La notizia dell’arresto di George Clooney mentre partecipava ad un sit-in per ricordare il dramma del Darfur ha fatto il giro del mondo.

In poche ore milioni e milioni di persone sono venute a conoscenza di questa regione di confine tra il Sudan e il Sud Sudan e della morsa della fame e della sete in cui è stretta dal Sudan. E la conoscenza dell’esistenza di un dramma è il primo passo versò a sensibilizzazione e la mobilitazione.

Il bravo, fascinoso e popolare attore è stato arrestato a Washington, sotto l’ambasciata del Sudan, assieme ad altri militanti, tra cui il padre Rick, noto giornalista da sempre impegnato nelle battaglie per i diritti civili e a favore degli oppressi.

Pochi giorni prima del suo clamoroso arresto Clooney aveva incontrato il presidente Obama ela Segretariadi Stato Hillary Clinton, il che la dice lunga sulla credibilità acquisita nel tempo dall’attore in questo campo.

Speriamo che qualcuno dei volti noti nostrani ne voglia seguire l’esempio, anziché limitarsi a lunghe prediche dai mille incomprensibili obbiettivi.
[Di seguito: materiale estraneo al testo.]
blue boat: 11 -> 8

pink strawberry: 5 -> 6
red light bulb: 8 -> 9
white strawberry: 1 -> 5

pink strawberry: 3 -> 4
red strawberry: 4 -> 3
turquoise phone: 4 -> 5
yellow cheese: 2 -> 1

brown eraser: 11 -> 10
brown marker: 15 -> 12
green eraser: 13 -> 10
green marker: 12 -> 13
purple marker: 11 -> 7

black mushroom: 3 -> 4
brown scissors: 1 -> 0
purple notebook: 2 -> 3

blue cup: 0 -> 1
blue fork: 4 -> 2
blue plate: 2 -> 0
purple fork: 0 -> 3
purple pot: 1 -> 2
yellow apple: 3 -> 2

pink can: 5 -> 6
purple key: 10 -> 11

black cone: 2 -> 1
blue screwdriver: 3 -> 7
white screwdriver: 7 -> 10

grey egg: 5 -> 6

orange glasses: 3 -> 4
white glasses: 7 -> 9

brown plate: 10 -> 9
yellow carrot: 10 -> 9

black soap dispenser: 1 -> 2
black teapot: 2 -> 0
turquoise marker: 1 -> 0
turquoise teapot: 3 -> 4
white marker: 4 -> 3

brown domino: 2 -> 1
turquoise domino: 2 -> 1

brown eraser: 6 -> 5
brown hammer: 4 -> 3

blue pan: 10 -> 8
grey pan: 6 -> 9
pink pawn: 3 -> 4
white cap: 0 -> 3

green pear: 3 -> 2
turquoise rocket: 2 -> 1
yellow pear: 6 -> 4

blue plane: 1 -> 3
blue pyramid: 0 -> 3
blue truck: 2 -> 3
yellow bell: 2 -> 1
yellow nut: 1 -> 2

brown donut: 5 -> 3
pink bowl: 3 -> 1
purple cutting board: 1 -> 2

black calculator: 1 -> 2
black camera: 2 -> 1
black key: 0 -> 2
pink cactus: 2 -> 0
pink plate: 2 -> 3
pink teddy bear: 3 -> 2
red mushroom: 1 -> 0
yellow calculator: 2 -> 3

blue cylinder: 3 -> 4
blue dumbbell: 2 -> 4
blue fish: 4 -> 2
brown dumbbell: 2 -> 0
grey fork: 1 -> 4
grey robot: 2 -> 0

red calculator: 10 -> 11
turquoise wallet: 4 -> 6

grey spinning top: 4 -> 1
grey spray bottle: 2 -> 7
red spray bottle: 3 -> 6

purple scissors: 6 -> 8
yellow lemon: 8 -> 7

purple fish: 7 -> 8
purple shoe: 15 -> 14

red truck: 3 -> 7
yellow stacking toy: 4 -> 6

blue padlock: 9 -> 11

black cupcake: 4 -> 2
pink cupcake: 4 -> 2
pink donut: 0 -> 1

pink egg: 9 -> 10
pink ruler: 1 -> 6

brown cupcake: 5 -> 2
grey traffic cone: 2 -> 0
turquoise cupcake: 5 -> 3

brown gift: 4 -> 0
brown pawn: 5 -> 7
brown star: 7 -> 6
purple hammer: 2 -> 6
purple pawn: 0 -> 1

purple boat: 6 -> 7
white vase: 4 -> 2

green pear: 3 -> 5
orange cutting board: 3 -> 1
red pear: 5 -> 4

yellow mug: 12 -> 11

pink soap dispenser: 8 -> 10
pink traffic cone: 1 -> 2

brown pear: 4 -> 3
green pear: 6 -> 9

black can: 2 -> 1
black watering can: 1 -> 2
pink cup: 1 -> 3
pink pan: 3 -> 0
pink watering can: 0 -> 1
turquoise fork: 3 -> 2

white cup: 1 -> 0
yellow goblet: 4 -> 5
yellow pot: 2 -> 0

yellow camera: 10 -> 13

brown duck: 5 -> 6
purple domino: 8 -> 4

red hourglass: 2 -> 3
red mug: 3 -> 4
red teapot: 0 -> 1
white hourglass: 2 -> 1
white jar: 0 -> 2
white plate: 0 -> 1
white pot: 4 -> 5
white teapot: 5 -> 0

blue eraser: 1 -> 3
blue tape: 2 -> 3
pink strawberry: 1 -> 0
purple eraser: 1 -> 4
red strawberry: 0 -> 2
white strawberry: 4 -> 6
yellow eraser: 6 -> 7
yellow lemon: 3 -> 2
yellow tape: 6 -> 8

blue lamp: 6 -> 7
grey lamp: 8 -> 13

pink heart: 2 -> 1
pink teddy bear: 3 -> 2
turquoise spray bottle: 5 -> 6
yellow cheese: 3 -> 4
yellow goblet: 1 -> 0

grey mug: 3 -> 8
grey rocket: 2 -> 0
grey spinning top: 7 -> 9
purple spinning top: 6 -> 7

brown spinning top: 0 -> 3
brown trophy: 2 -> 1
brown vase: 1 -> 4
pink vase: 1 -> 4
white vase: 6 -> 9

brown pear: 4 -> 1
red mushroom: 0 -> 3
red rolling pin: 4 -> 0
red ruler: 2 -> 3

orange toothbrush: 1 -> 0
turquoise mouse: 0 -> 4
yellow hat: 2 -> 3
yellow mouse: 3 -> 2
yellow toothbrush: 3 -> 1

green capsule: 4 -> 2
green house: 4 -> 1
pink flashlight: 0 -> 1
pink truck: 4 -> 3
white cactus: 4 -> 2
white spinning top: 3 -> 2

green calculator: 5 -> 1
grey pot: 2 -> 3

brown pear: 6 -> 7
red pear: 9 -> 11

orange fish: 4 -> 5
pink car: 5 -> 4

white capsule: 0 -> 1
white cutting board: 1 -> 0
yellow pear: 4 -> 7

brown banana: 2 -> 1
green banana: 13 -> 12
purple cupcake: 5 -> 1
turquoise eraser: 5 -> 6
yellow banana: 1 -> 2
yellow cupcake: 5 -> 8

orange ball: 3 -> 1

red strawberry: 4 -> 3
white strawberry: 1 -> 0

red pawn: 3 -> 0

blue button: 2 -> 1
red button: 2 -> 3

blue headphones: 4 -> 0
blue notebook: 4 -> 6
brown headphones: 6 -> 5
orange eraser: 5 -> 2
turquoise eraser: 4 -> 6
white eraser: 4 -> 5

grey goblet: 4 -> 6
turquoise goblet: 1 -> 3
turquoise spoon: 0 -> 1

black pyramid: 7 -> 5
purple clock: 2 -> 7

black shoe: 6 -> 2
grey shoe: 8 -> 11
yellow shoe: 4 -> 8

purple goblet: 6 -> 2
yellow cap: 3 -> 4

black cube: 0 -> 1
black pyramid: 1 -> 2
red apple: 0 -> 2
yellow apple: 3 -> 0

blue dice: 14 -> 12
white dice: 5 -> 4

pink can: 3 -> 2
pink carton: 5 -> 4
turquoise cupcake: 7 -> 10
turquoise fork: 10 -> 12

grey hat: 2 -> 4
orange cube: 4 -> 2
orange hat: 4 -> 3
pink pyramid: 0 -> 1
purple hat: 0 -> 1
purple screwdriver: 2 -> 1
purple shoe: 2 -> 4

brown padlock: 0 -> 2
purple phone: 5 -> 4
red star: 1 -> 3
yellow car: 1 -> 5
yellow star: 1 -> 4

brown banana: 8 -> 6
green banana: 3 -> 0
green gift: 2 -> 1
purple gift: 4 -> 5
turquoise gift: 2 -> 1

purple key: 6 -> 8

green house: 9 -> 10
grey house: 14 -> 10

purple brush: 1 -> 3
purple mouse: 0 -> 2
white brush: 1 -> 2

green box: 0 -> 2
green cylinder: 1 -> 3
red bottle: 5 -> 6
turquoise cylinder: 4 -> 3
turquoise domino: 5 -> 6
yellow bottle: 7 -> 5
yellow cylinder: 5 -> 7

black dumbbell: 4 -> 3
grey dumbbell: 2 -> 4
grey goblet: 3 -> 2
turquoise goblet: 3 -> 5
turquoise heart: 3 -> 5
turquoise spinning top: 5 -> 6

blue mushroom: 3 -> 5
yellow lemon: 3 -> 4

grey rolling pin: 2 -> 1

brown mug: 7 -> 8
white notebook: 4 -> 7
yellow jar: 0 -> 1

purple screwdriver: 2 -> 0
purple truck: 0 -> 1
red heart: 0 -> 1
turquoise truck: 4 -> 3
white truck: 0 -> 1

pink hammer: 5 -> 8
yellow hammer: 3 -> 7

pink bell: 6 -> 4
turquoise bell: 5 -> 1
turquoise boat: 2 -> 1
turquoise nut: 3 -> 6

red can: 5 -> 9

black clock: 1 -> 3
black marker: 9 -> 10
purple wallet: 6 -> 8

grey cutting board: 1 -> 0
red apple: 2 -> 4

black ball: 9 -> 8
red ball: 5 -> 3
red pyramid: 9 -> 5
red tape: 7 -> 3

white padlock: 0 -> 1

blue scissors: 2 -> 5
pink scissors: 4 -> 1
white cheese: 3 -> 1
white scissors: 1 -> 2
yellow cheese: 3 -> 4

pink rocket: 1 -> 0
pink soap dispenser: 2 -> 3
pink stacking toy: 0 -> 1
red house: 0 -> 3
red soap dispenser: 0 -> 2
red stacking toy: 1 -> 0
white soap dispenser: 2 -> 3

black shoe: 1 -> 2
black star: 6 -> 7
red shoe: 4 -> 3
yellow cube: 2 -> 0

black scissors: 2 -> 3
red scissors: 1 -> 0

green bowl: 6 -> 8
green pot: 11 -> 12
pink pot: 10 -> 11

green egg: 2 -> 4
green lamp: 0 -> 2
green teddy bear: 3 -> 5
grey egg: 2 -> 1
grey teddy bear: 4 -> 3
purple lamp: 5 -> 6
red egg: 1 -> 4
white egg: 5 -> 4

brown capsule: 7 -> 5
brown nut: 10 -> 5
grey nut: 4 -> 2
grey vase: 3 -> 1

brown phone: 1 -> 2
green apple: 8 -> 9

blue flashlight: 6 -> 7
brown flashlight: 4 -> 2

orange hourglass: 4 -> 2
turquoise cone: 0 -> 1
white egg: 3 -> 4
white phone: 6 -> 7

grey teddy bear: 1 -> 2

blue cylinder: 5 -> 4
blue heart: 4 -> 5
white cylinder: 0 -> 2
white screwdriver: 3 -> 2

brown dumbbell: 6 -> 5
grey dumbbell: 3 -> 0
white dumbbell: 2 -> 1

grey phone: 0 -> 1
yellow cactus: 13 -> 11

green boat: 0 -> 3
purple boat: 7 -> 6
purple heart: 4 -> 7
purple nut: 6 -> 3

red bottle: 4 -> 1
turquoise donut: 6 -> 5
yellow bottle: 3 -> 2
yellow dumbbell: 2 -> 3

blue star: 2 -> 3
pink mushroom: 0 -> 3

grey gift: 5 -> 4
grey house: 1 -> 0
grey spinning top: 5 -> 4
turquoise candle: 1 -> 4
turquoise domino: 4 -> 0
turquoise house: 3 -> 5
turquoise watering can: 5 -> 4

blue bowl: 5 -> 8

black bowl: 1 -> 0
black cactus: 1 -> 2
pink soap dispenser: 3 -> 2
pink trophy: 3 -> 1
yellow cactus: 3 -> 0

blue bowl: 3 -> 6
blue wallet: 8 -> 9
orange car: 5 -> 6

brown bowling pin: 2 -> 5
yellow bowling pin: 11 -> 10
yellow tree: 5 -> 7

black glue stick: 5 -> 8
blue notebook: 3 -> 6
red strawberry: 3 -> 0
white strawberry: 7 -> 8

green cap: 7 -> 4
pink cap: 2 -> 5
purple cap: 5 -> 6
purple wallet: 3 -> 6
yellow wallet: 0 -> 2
Io, da parte mia, pur non essendo un volto noto né un giornalista letto e ascoltato, provo un po’ di vergogna.

È da troppo tempo che sento parlare della Siria, delle decine di migliaia di cittadini massacrati dal loro stesso esercito per ordine dl loro stesso presidente e non ho mai scritto un rigo.

L’esempio di George Clooney è prezioso ed io voglio seguirlo senza esitazioni.

Credo sia giusto cogliere al volo le lezioni che vengono da altri, vicini o lontani, importanti o umili, popolari o poco noti.

Nel mio piccolo cercherò di tenere accesa una lucina sulla Siria più che altro per adempiere ad un dovere, a prescindere dei risultati che possono essere raggiunti. Ma se saremo in tanti, anche se tutti piccoli come me, a parlarne, a ricordarlo ai nostri amici, a tenerci informati e ad informare, sarà come se facessimo un sit-in virtuale a favore del popolo siriano.

Nessuno di noi sarà arrestato per questo e, comunque, nessuno di noi è tanto famoso da fare parlare l’intero mondo.

Ma prima o poi qualcuno si accorgerà di noi. Prima o poi qualcuno più importate di noi si vergognerà un poco e si siederà accanto a noi. Prima o poi l’opinione pubblica, la coscienza pubblica, la solidarietà pubblica cominceranno a pesare e forse l’Italia, l’Europa, il mondo Occidentale proveranno a disarmare il criminale Assad, massacratore del suo stesso popolo, e salvare migliaia di vite umane e la speranza di un mondo migliore.